En primer lugar, se ha invadido la esfera privada de la recurrente sin contar con habilitación legal para ello y sin su consentimiento eficaz, actuando sin autorización sobre ámbitos que exigían una información expresa y previa al consentimiento, con vulneración por tanto del art. 18.1 CE. El consentimiento no se dio porque a la recurrente no se le comunicó ni por la empresa ni por sus servicios médicos cuál era la información buscada con los análisis médicos y, en concreto, no se le informó de que se analizaría su consumo de estupefacientes. Según el TC, el trabajador ha de ser informado de aquellas pruebas médicas que sean especialmente invasoras de su intimidad para que el acto de libre determinación que autoriza una intervención sobre ámbitos de la intimidad personal sea eficaz. Cabe destacar que según el fundamento jurídico diez de la sentencia no se ha probado ni se ha fundamentado por los órganos judiciales la concurrencia de alguna justificación, por razón del riesgo inherente al trabajo, de la necesidad de practicar la analítica en el concreto puesto de trabajo de la recurrente.

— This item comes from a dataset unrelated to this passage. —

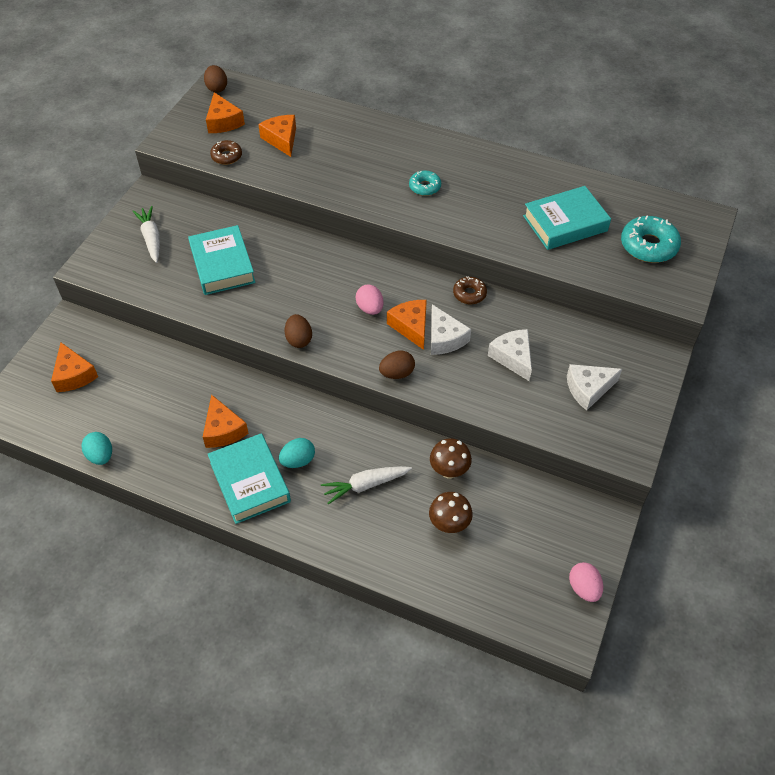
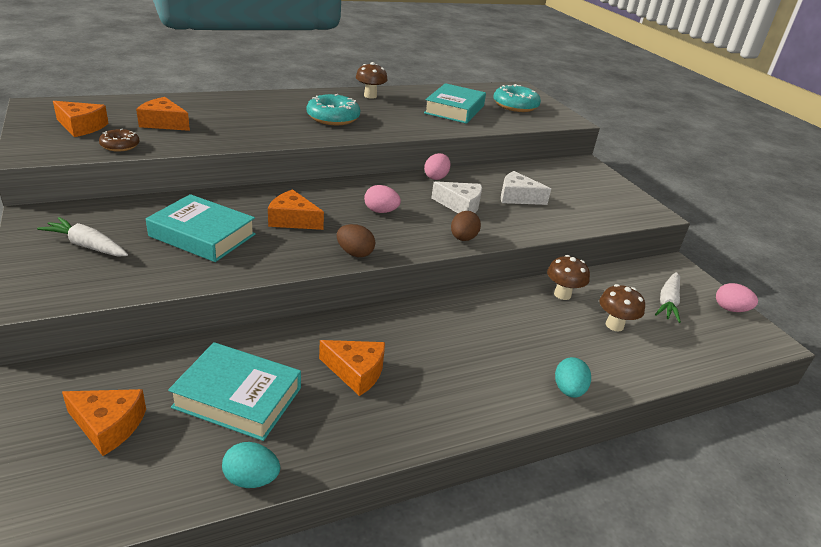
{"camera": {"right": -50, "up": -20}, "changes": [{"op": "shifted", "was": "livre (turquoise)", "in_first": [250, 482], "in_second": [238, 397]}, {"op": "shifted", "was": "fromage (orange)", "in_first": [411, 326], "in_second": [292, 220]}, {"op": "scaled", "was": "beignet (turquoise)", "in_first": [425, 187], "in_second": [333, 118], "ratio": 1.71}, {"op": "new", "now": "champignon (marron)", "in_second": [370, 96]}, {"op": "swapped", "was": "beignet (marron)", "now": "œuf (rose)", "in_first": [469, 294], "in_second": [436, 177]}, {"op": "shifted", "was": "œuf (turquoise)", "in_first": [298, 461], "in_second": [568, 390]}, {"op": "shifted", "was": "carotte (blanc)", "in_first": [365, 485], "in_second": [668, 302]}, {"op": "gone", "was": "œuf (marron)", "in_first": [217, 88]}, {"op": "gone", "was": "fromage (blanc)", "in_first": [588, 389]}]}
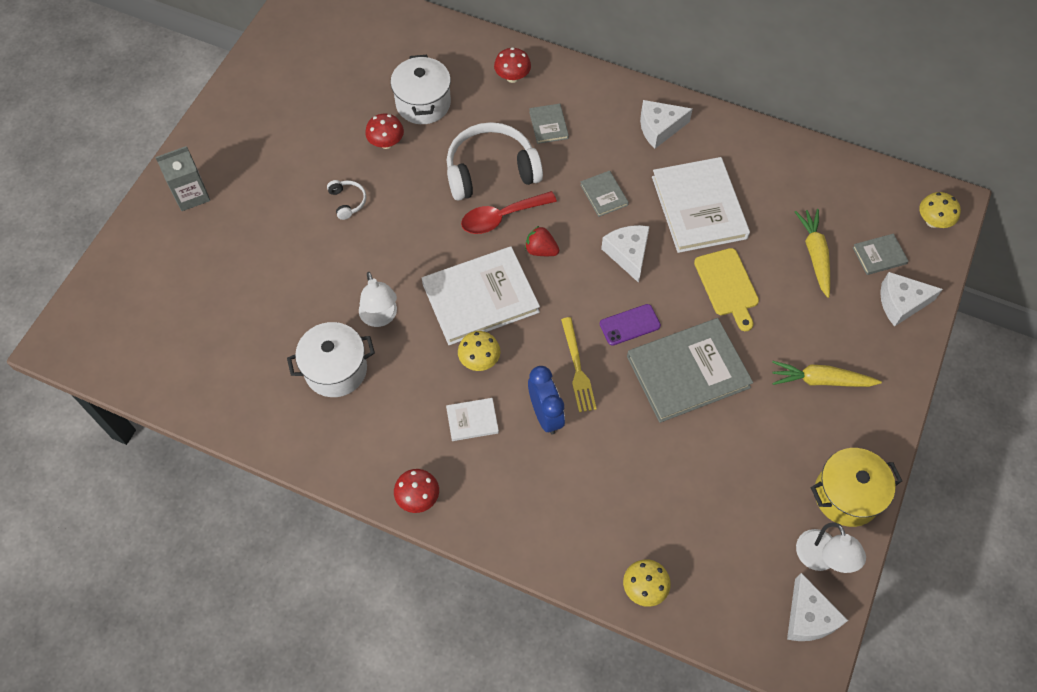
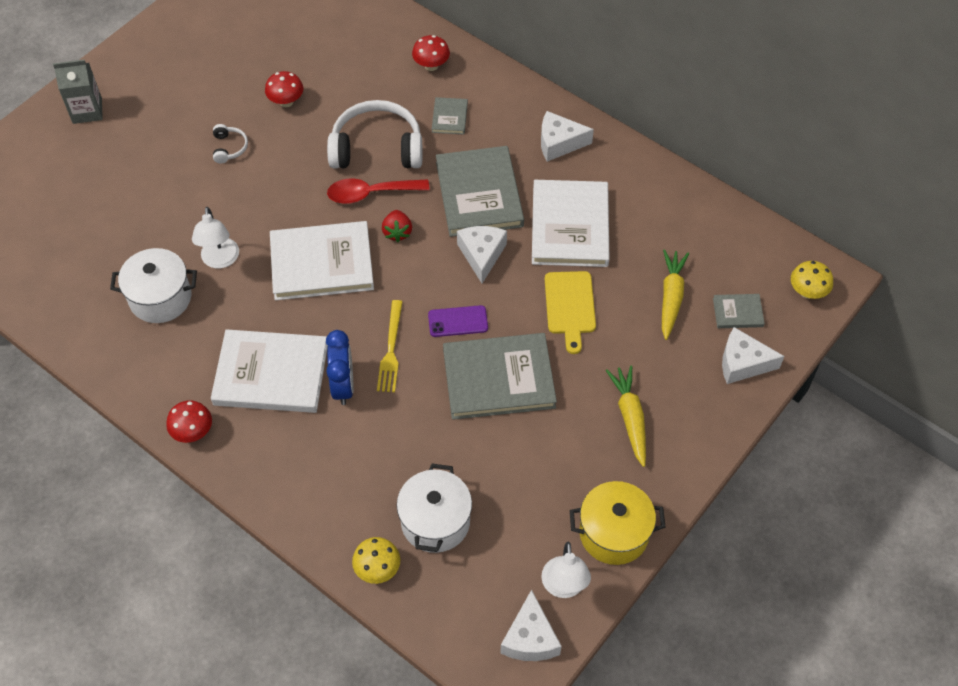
{"camera": {"right": 15, "up": -5}, "changes": [{"op": "scaled", "was": "livre (blanc)", "in_first": [472, 420], "in_second": [271, 374], "ratio": 2.17}, {"op": "rotated", "was": "fraise (rouge)", "in_first": [541, 250], "in_second": [397, 232], "clockwise": -135}, {"op": "shifted", "was": "marmite (blanc)", "in_first": [423, 103], "in_second": [435, 521]}, {"op": "scaled", "was": "livre (gris)", "in_first": [604, 195], "in_second": [479, 194], "ratio": 2.17}, {"op": "rotated", "was": "carotte (jaune)", "in_first": [820, 380], "in_second": [630, 418], "clockwise": 60}, {"op": "gone", "was": "champignon (jaune)", "in_first": [479, 360]}]}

Por otro lado, el Tribunal Constitucional establece que el trabajador será libre para decidir someterse o no a los controles médicos, que serán obligatorios únicamente si están habilitados por la Ley. No obstante, el trabajador tendrá que someterse conforme a la Ley a pruebas y controles médicos como condición para el acceso o el mantenimiento del puesto de trabajo, pero (y esto es lo verdaderamente importante en el caso) sólo para la evaluación o identificación de patologías o condiciones de salud contraindicadas para el trabajo.

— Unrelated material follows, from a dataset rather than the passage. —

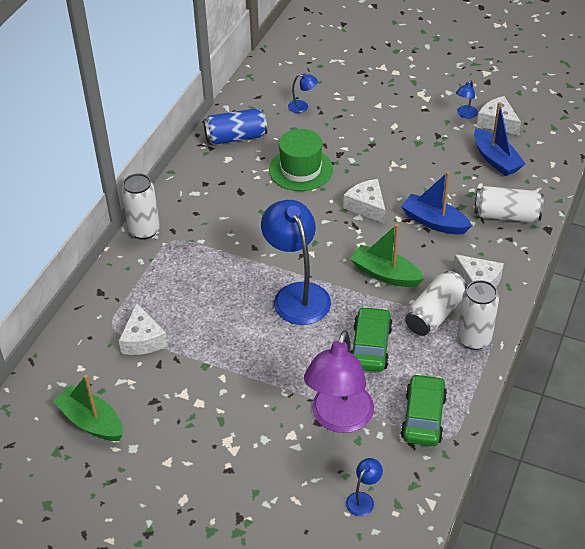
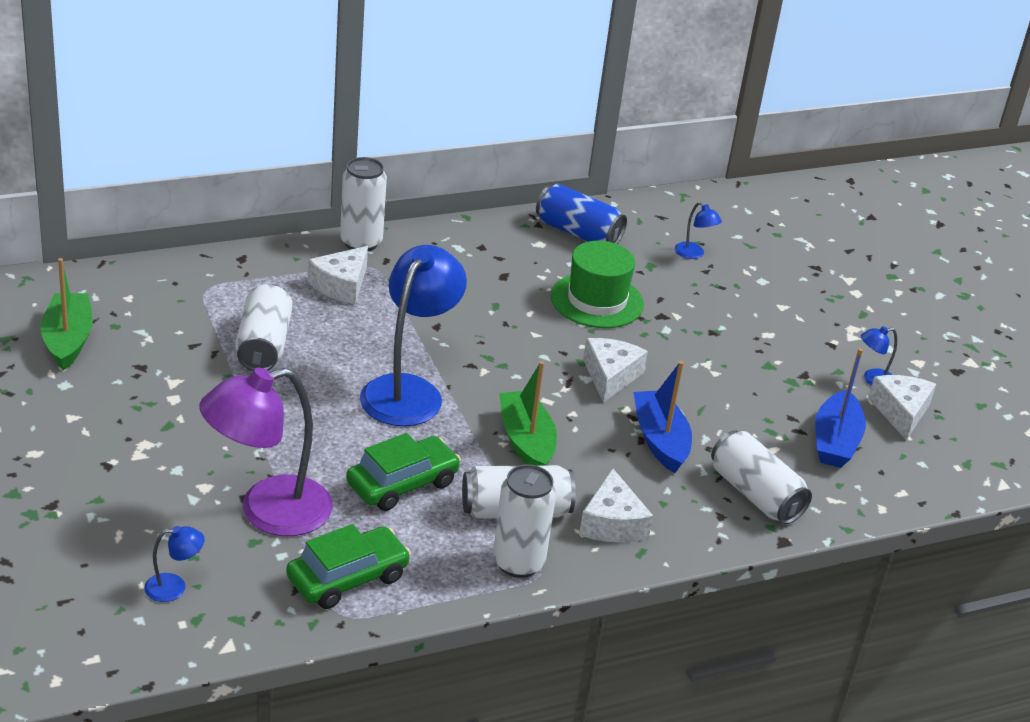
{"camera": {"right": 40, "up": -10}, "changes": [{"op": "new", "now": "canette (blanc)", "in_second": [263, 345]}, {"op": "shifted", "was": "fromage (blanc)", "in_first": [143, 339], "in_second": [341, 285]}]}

En lo referente a la regulación, el Convenio colectivo no podrá añadir en la regulación de los reconocimientos médicos aquellos aspectos que sean incompatibles a la protección regulada en el art 18.1 introduciendo restricciones que no hayan sido previstas en la Ley. Cuando se celebra un contrato de trabajo no conlleva la privación para una de las partes, en este caso el trabajador, del derecho a la intimidad regulado en la CE así como de los distintos derechos que la norma suprema concede a los ciudadanos (STC 98/2000).

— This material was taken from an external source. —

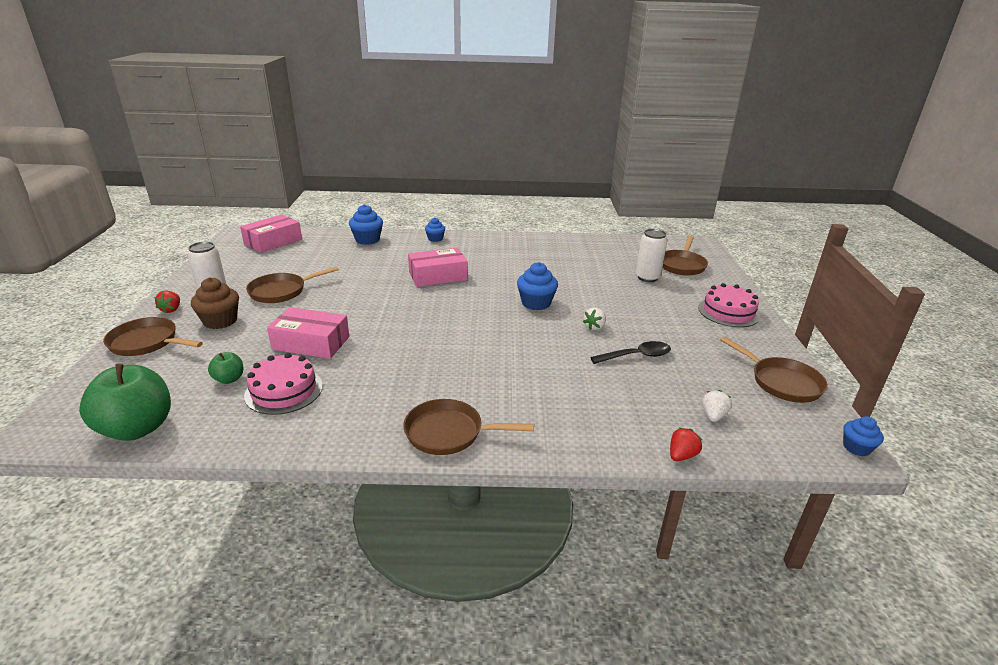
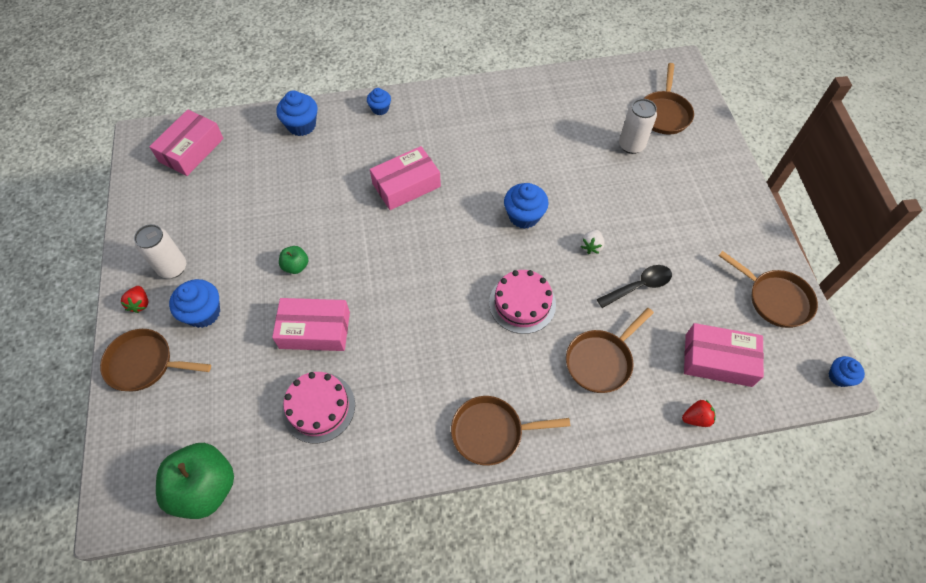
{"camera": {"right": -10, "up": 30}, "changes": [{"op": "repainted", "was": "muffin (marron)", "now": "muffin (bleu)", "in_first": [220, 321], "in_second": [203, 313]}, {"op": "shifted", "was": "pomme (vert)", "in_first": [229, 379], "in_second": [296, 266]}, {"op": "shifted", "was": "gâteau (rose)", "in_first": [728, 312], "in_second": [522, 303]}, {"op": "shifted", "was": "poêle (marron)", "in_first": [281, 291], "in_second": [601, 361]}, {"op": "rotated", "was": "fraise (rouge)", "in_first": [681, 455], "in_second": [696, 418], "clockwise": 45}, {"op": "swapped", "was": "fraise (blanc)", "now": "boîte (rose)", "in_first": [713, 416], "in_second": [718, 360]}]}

Por último, en cuanto al derecho a la intimidad, se considerará vulnerado siempre y cuando siendo contrario a la Ley o no siendo consentido, se penetre el ámbito propio y reservado del individuo. Además, el derecho a la intimidad personal puede verse afectado por las intervenciones corporales debido a una cuestión de finalidad y por ello podrá considerarse una intromisión de dicho derecho (STC 207/1996). Por tanto, cuando se repara una lesión de un derecho fundamental causado por un despido laboral, ha de determinarse la nulidad del mismo.


3. COMENTARIO DEL GRUPO:

Parece claro que ante la falta de cumplimiento de requisitos como el deber de información al trabajador y la falta de consentimiento de éste para una intervención corporal surge una vulneración del derecho fundamental a la intimidad personal amparado por el art. 18 CE.